On the evening of December 31, 1917 (January 13, 1918, new style), the plenipotentiary minister of Romania in Petrograd, Constantin Diamandy, and the staff of the Royal Legation of Romania were arrested by the Bolsheviks, under Lenin’s order, and taken to the St. Peter and Paul prison. This unusual incident in the diplomatic world was the reply of the Soviet government to the tensions between the Romanian army and the Russian soldiers in Moldavia. The soldiers of the 194th regiment of the Russian 49th Division, who were stationed between the cities of Bacău and Roman, near the front line, came into conflict with the Romanians, and were ordered on December 27, 1917 to lay down their weapons. The Russians refused and threatened to use force to reach Roman, in order to release a Bolshevik leader held by the Romanians. The Romanian army was forced to open fire. Several Russian soldiers were injured, the rest were disarmed by the Romanians or fled. The disarmament of Soviet troops attracted a harsh and unusual response from the Soviet government. The arrest of the Romanian Plenipotentiary Minister in Petrograd provoked protests from the entire foreign diplomatic corps in Russia.
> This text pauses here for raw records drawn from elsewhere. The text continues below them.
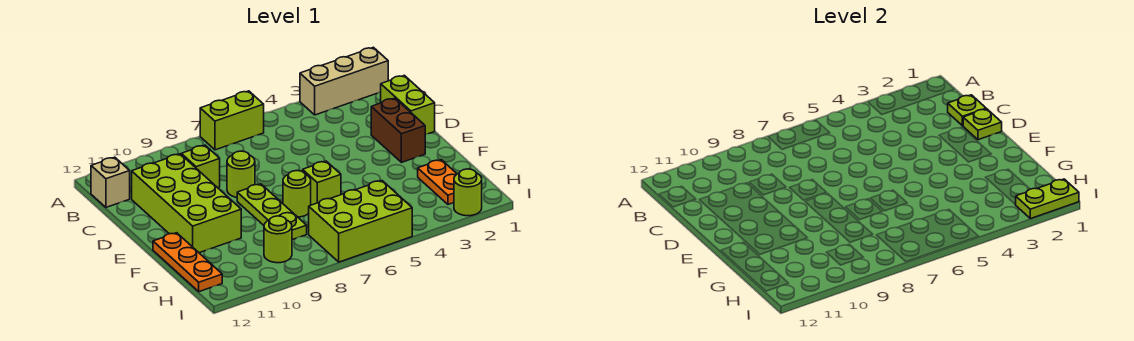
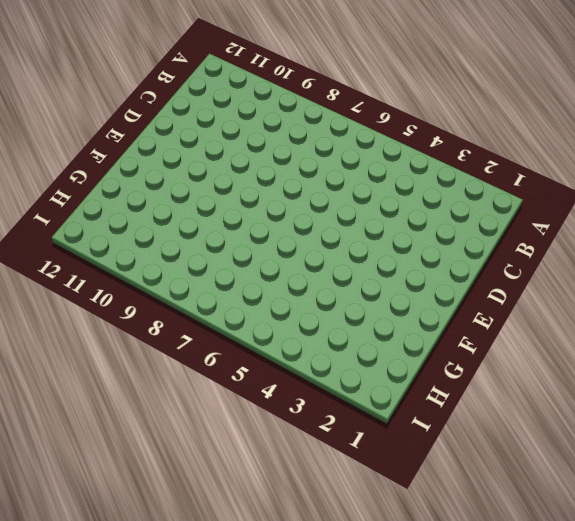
none -> tan brick A1:A3 level 1
none -> lime brick A6:A7 level 1
none -> tan brick B12 level 1

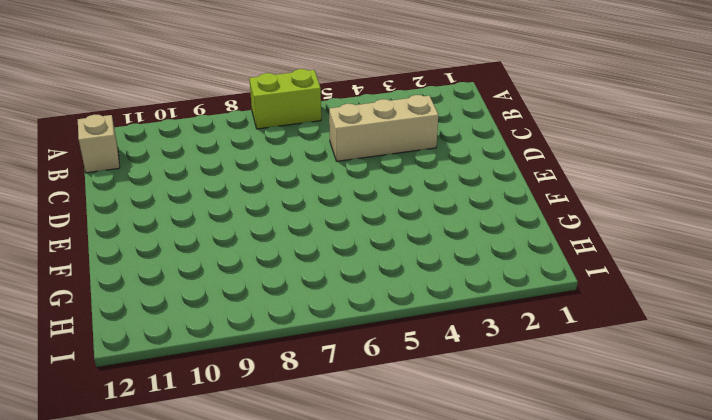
tan brick C3:C5 level 1 -> tan brick A1:A3 level 1
none -> lime brick C1:D1 level 1
none -> lime brick C9 level 1
none -> lime brick C10:F11 level 1

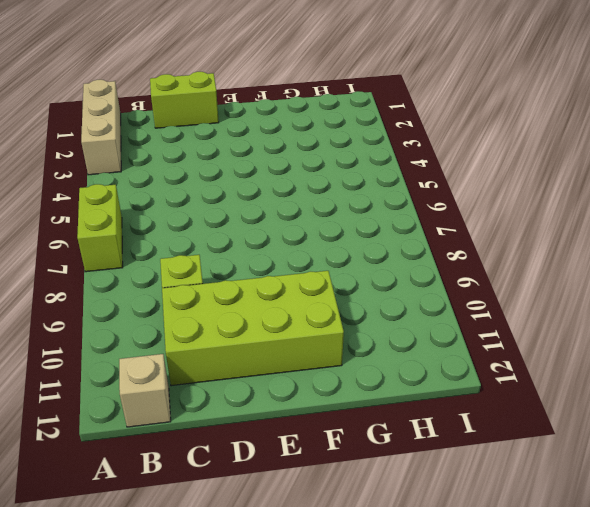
none -> brown brick D2:E2 level 1
none -> lime round brick D8 level 1
none -> lime plate E8:G8 level 1

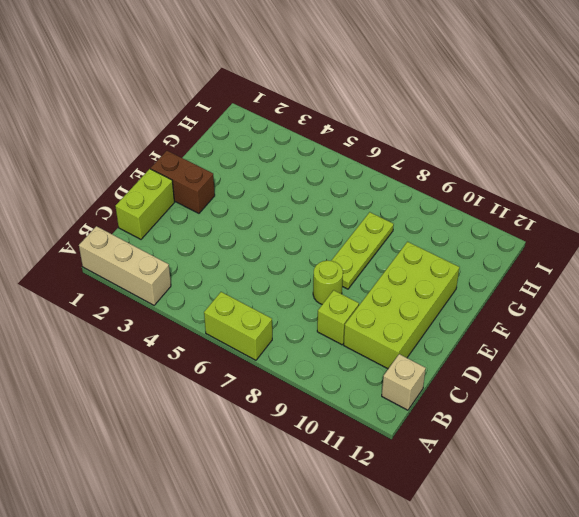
brown brick E1:E2 level 1 -> brown brick D2:E2 level 1
none -> lime brick F6 level 1
none -> lime round brick F7 level 1
none -> orange plate F12:H12 level 1

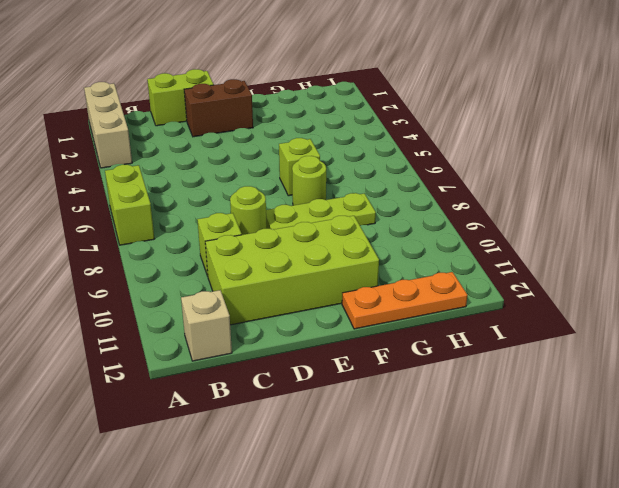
none -> orange plate G2:H2 level 1
none -> lime brick H5:I7 level 1
none -> lime round brick H9 level 1

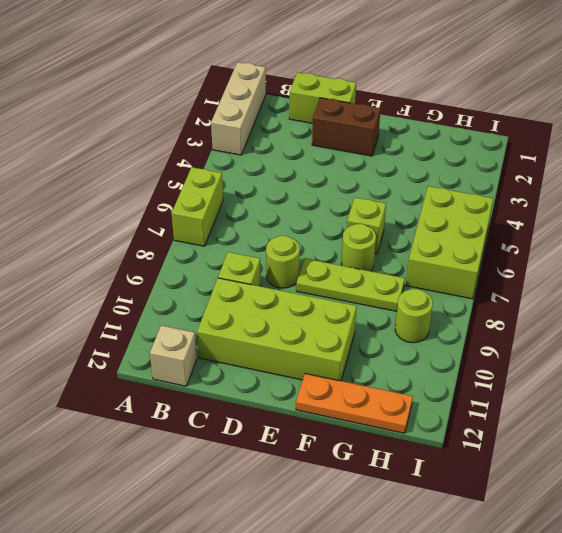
none -> orange plate G2:H2 level 1
none -> lime round brick I2 level 1
none -> lime plate C1 level 2

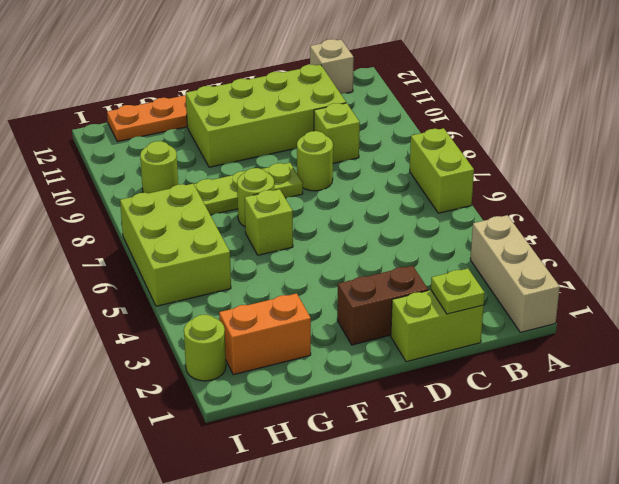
orange brick G2:H2 level 1 -> orange plate G2:H2 level 1
none -> lime plate D1 level 2
none -> lime plate I1:I2 level 2

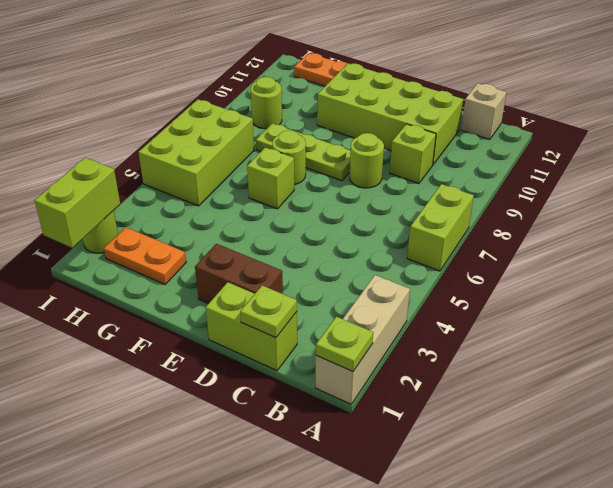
lime plate A1 level 2 -> lime plate D1 level 2
lime brick I1:I2 level 2 -> lime plate I1:I2 level 2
Following the protest of the diplomatic corps accredited to Petrograd, after two days of detention under humiliating conditions, Constantin Diamandy received a note from the Soviet government conditioning his release and that of the personnel of the Royal Romanian Legation with the release of the Russian troops detained on the front. However, Romania’s plenipotentiary minister in Petrograd refused any negotiations: “I replied that I would not accept that my release be subjected to any condition and that, in the context of such a horrendous violation of International Law, I would absolutely refuse to negotiate state issues while incarcerated”.

Constantin Diamandy agreed to leave the prison only after writing a report stating clearly that he refused any negotiations with the representatives of the Russian government. After his release, Diamandy was expelled from Russia, and the Soviet government decided to break diplomatic relations with Romania (January 13/26, 1918) and to seize the Romanian Treasure, located in Moscow.

The Soviet of the People’s Commissars of the Russian Soviet Federative Socialist Republic claimed that Constantin Diamandy’s arrest “for a short time” took place “in protest” against “the crimes of the Romanian military and civil authorities”.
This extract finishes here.